Reid's announcement will transform UMC into a "top-flight teaching hospital," he said. Rogers will lead an effort to look at successful models around the country that will include members of the education and medical communities, and the private sector.

“No one in the state of Nevada has a greater passion for education than Jim Rogers,” Reid said in a statement. “He is also a tenacious advocate for building our state’s health care system and creating economic opportunity. We have before us a chance to bring all of those elements together in a world-class teaching hospital.

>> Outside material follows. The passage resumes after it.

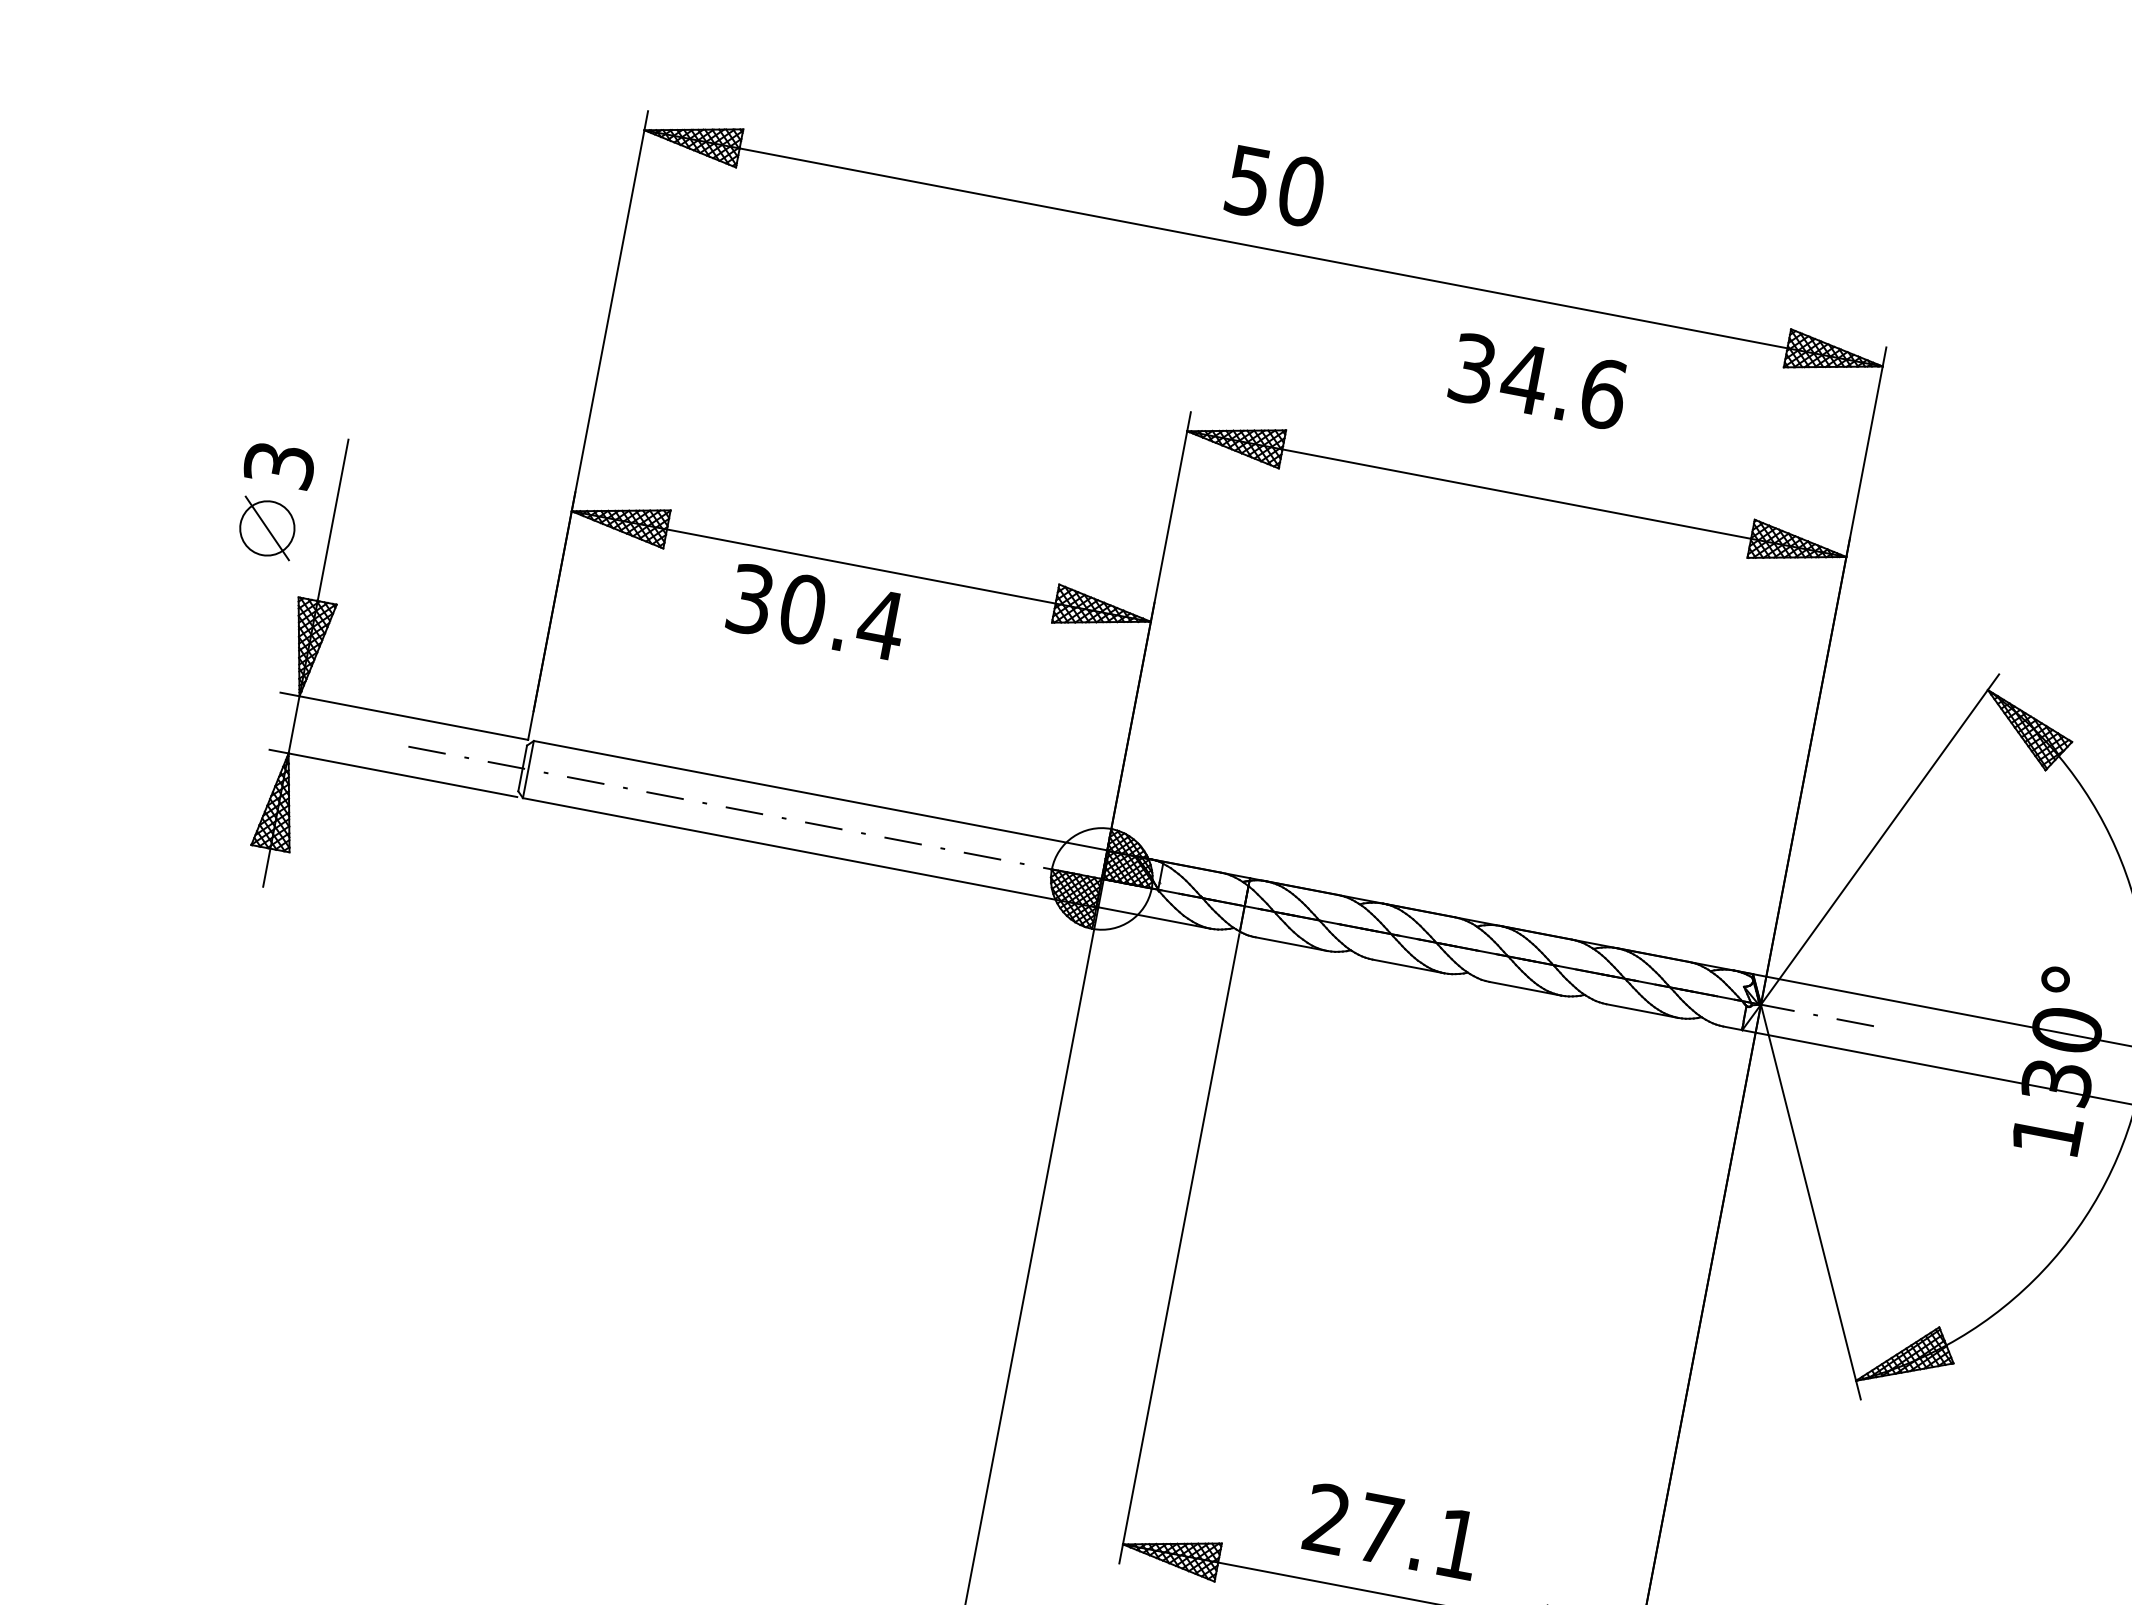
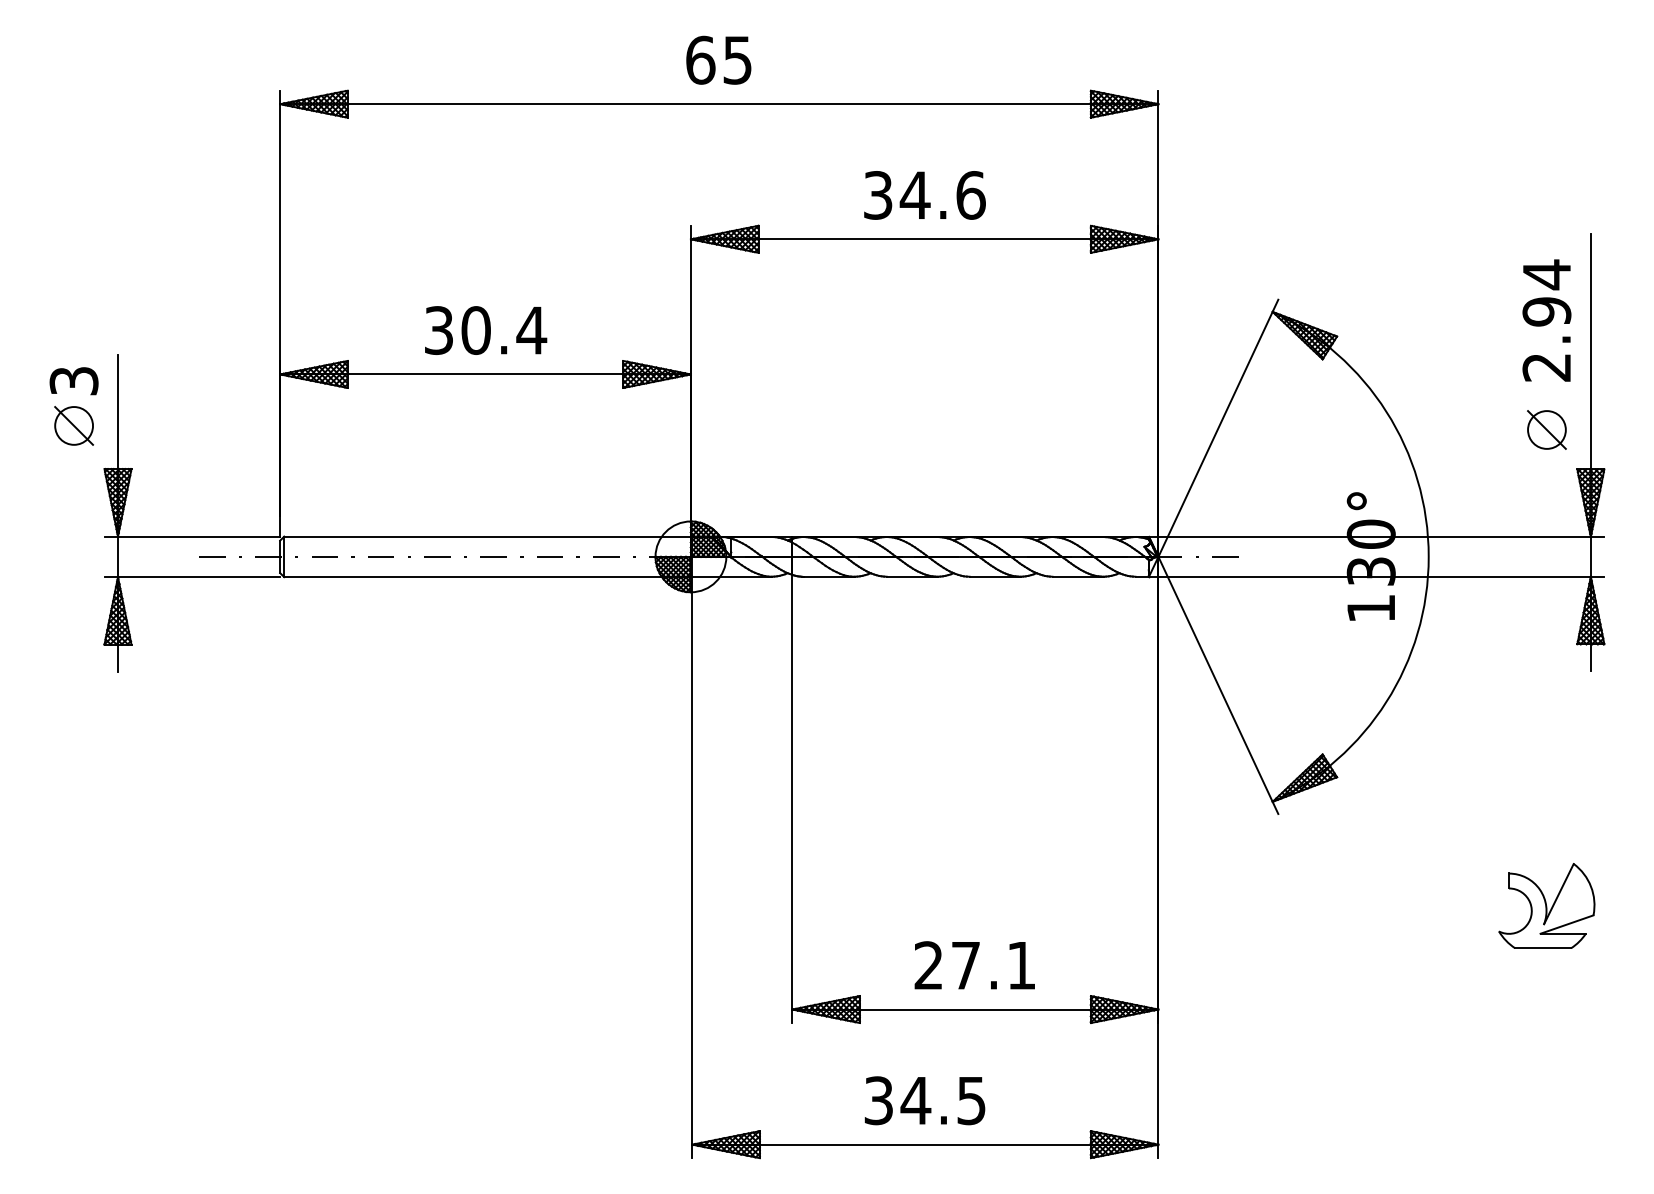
text: (1275, 185) -> (719, 59), 50 -> 65
text: (1537, 381) -> (924, 195), moved
text: (817, 612) -> (486, 330), moved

I can’t think of a better person to lead this effort, and I’m so excited that he’s stepped up as a partner.”

Reid said converting UMC to a teaching hospital has advantages, including improved quality of care, stronger fundraising capabilities and advanced medical research.

Reid last week called for Clark County to unload UMC after a string of scandals and mismanagement at the public hospital.

During a Jan. 4 news conference, he called for UMC to be turned into a nonprofit or teaching hospital or some other financially viable model, and for an examination of UMC’s quality of care.

His proposals come after a string of embarrassments at UMC dating back to January 2007.

In November, the Sun reported that private information about accident victims treated at UMC had apparently been being leaked to ambulance-chasing attorneys for months.

UMC now faces a federal lawsuit for forcing a 25-year-old pregnant woman, Roshunda Abney, to wait more than five hours without treatment Nov. 30 while going through labor in its emergency room.